Научная руководительница моего диплома выручила, и я окопался на родной кафедре на полставки старшего лаборанта с зарплатой в целых 48 рублей. Дальнейшие полтора года были посвящены поискам работы – это было непросто при моей дефектной по тем временам анкете.

Довольно быстро вырисовался стереотип – кто-то из знакомых находит место, я мчусь туда, со мной беседуют, говорят, что я устраиваю, они все оформят... и исчезают. Сначала  по наивности названивал, спрашивал, как дела. Говорили позвонить попозже, лишь в некоторых случаях откровенно отвечали, что директор (или отдел кадров) не пропускают. Число обломов множилось стремительно, и я решил не длить страдания тех, кому потом придется мне что-то нескладное врать, а самому - слушать эту ахинею, потому, являясь в очередную лабораторию, стал прямо с порога говорить: «Здравствуйте, я – еврей, у меня есть родственники за границей. Продолжим или мне идти?»

Не помогло, ответы были все те же – все путём, вы подходите, мы вас возьмем, позвоните в четверг, далее – по тексту. Было, когда за меня пробовали побороться всерьез – пробились к директору, отвели в кадры, а там сидела уже известная мне завкадрами Глафира Петровна, которой я тоже был уже известен.

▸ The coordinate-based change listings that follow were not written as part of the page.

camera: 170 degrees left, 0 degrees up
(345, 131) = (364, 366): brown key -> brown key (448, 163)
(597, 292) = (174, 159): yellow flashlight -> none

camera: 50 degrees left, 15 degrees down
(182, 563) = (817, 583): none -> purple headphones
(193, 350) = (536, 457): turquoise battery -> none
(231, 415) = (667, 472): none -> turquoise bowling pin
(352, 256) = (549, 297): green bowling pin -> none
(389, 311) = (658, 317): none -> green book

Вот она мне и сказала: «А почему вы так стремитесь поступить в научно-исследовательский институт? Почему бы вам не пойти поработать в школу?»

Это был один из немногих случаев, когда я потерял выдержку, окрысился по-настоящему и рявкнул: «А вы, собственно, кто такая, чтобы мне это советовать? У вас какое образование? Вы что-нибудь понимаете в физиологии и можете оценивать мои знания? Или у вас другие подходы?»

Эта гэбэшная сука смешалась и даже хамством не ответила, что-то замямлила, но мне там после этого появляться было уже абсолютно бессмысленно. Ну, скажите, откуда у меня могут быть хоть какие-то добрые чувства к «Динамо»?

Моя одиссея продолжилась целой вереницей отделов кадров – от Института педиатрии до Лаборатории пантового оленеводства, и от Центра Онкологического и до Центра Кардиологического. Настроение и состояние менялось  синусоидально – от неизвестно откуда идущей уверенности, что все будет хорошо, до полного отчаяния и обратно.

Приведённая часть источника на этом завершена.